«[...] Atravessavam a mãe-do-rio. / E ali era a barriga faminta da cobra, comedora de gente; ali onde findavam o fôlego e a força dos cavalos aflitos. Com um rabejo, a corrente entornou a si o pessoal vivo, enrolou-o em suas rôscas, afundou, afogou e levou. Ainda houve um tumulto de braços, avêssos, homens e cavalgaduras se debatendo. Alguém gritou. Outros gritaram. Lá, acolá, devia haver terríveis cabeças humanas apontando da água, como repolhos de um canteiro, como môscas grudadas no papel-de-cola. A estibordo de Sete-de-Ouros, foi o berro convulso, aspirado, de uma pessoa repelida à tona, ainda pela primeira vez.

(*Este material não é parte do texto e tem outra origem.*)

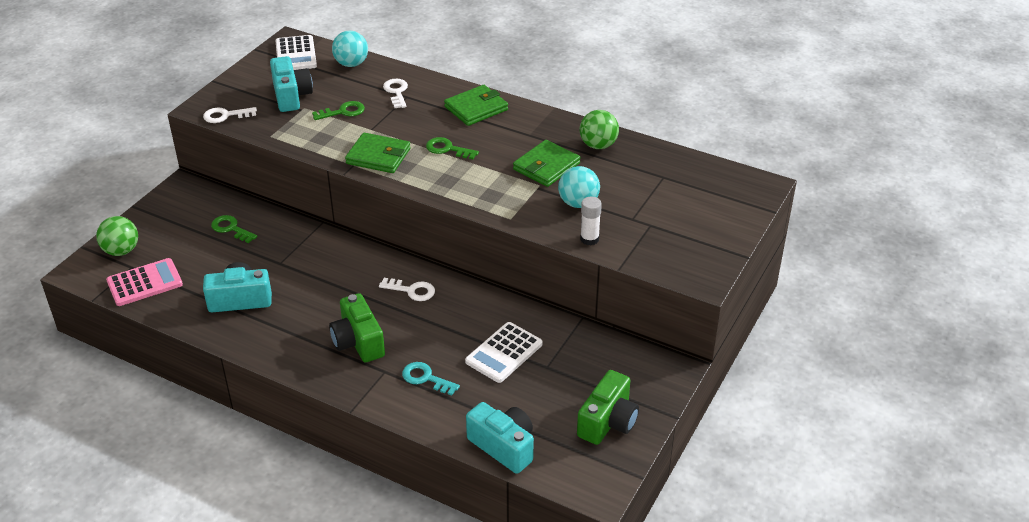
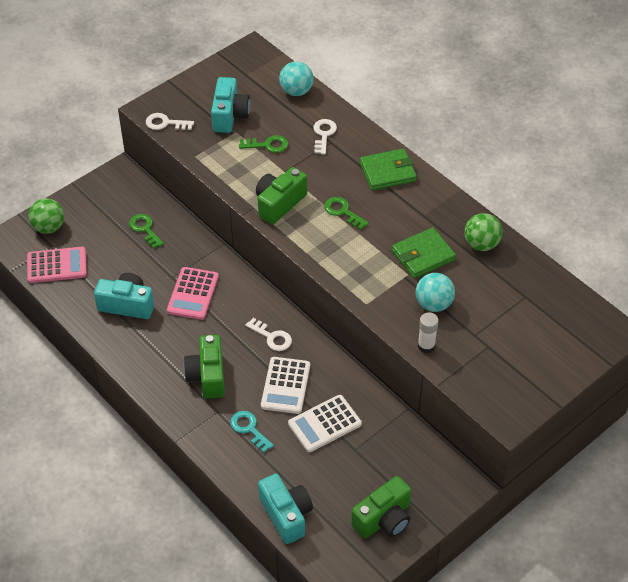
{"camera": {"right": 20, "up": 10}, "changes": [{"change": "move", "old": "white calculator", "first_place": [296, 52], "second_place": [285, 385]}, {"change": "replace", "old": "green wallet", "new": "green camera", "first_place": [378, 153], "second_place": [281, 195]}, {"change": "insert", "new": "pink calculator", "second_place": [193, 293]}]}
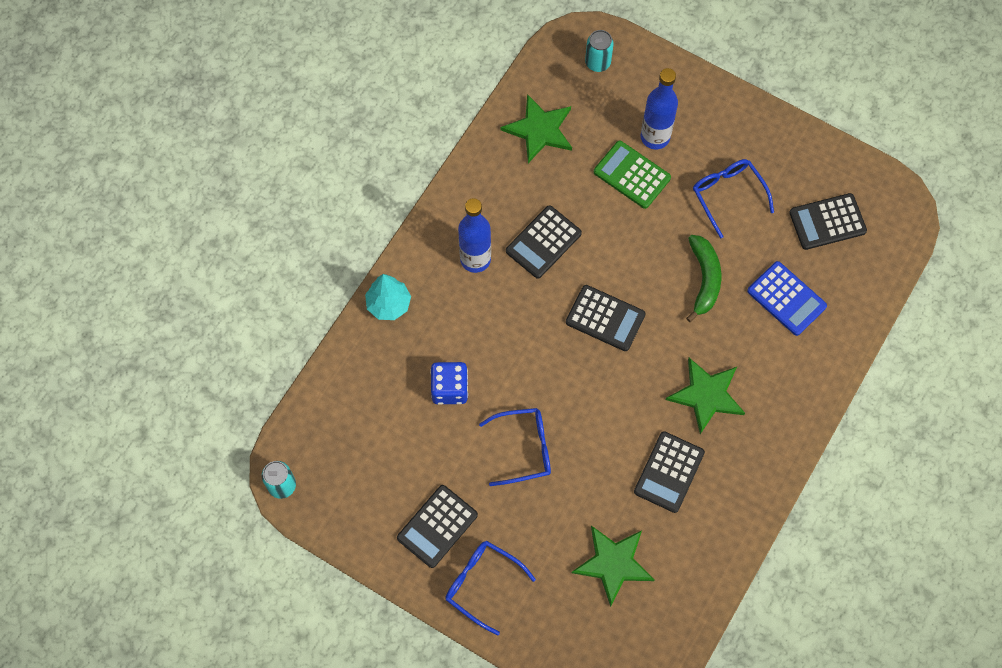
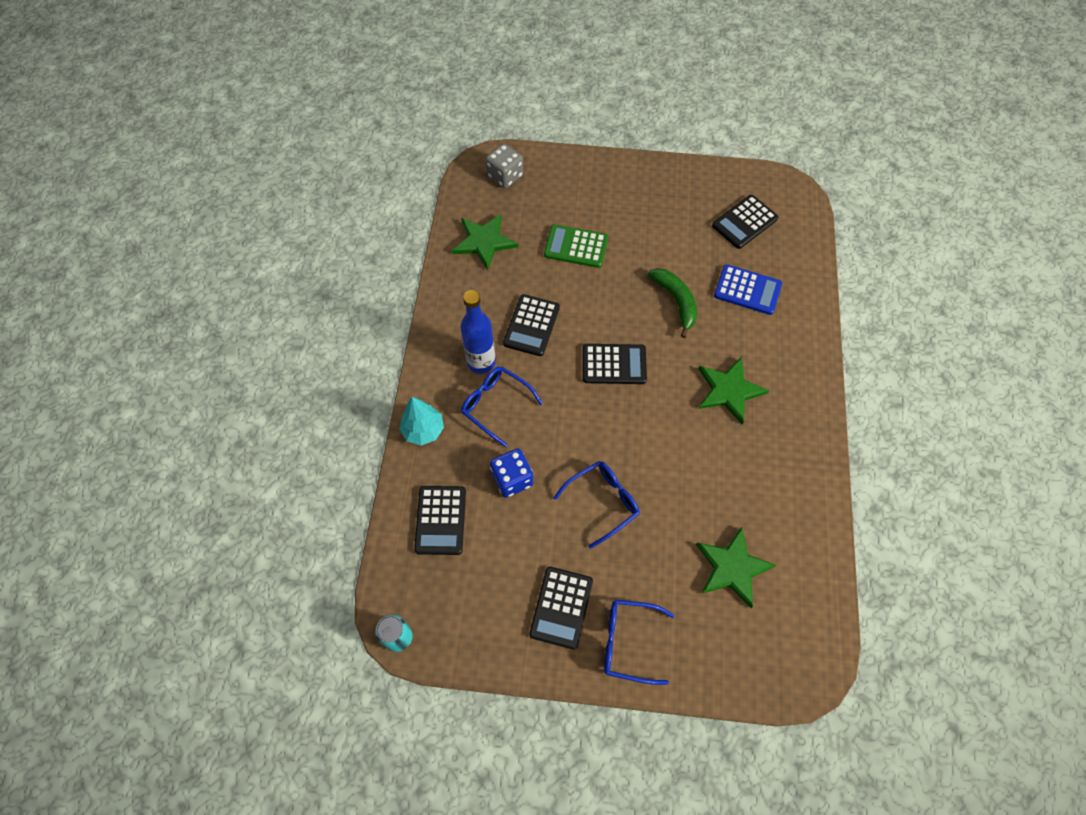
{"camera": {"right": -25, "up": -5}, "changes": [{"change": "replace", "old": "turquoise can", "new": "grey dice", "first_place": [599, 51], "second_place": [504, 165]}, {"change": "delete", "old": "blue bottle", "first_place": [659, 108]}, {"change": "move", "old": "blue glasses", "first_place": [733, 199], "second_place": [502, 406]}, {"change": "move", "old": "black calculator", "first_place": [669, 472], "second_place": [440, 520]}]}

Mas isso foi bem a uns dez metros, e cada qual cuidava de si.»*
João Guimarães Rosa não é um autor fácil, menos ainda para o leitor português. A minha experiência com ele é Sagarana (1946), uma 7.ª edição maravilhosamente ilustrada por Poty. Eu diria que Rosa é, não um escritor para escritores, mas um escritor para leitores exigentes e persistentes A dificuldade inicial torna-se, progressivamente, em encantamento, e a compensação da leitura é única.
* João Guimarães Rosa, «O burrinho pedrês», Sagarana, 7.ª edição, Rio de Janeiro, livraria José olympio Editora, 1965, pp. 66-67.
4 comentários:
"A dificuldade inicial torna-se, progressivamente, em encantamento, e a compensação da leitura é única."
Completamente de acordo :)
Boa noite.
Boa noite, Fátima :|
Outra excelente escolha, como sempre. Um mestre da narrativa, este Rosa. Eu, aqui entre nós, acho que a boa narrativa é sempre a que exige algum esforço do leitor. Ele tem é que se por a jeito, disponibilzar-se para ela. Coisa rara, hoje.
E além do mais, postagem oportuníssima.
Abraço
Obrigado, C.
Aquilo que é difícil, acaba por saber melhor, não é?
Outro.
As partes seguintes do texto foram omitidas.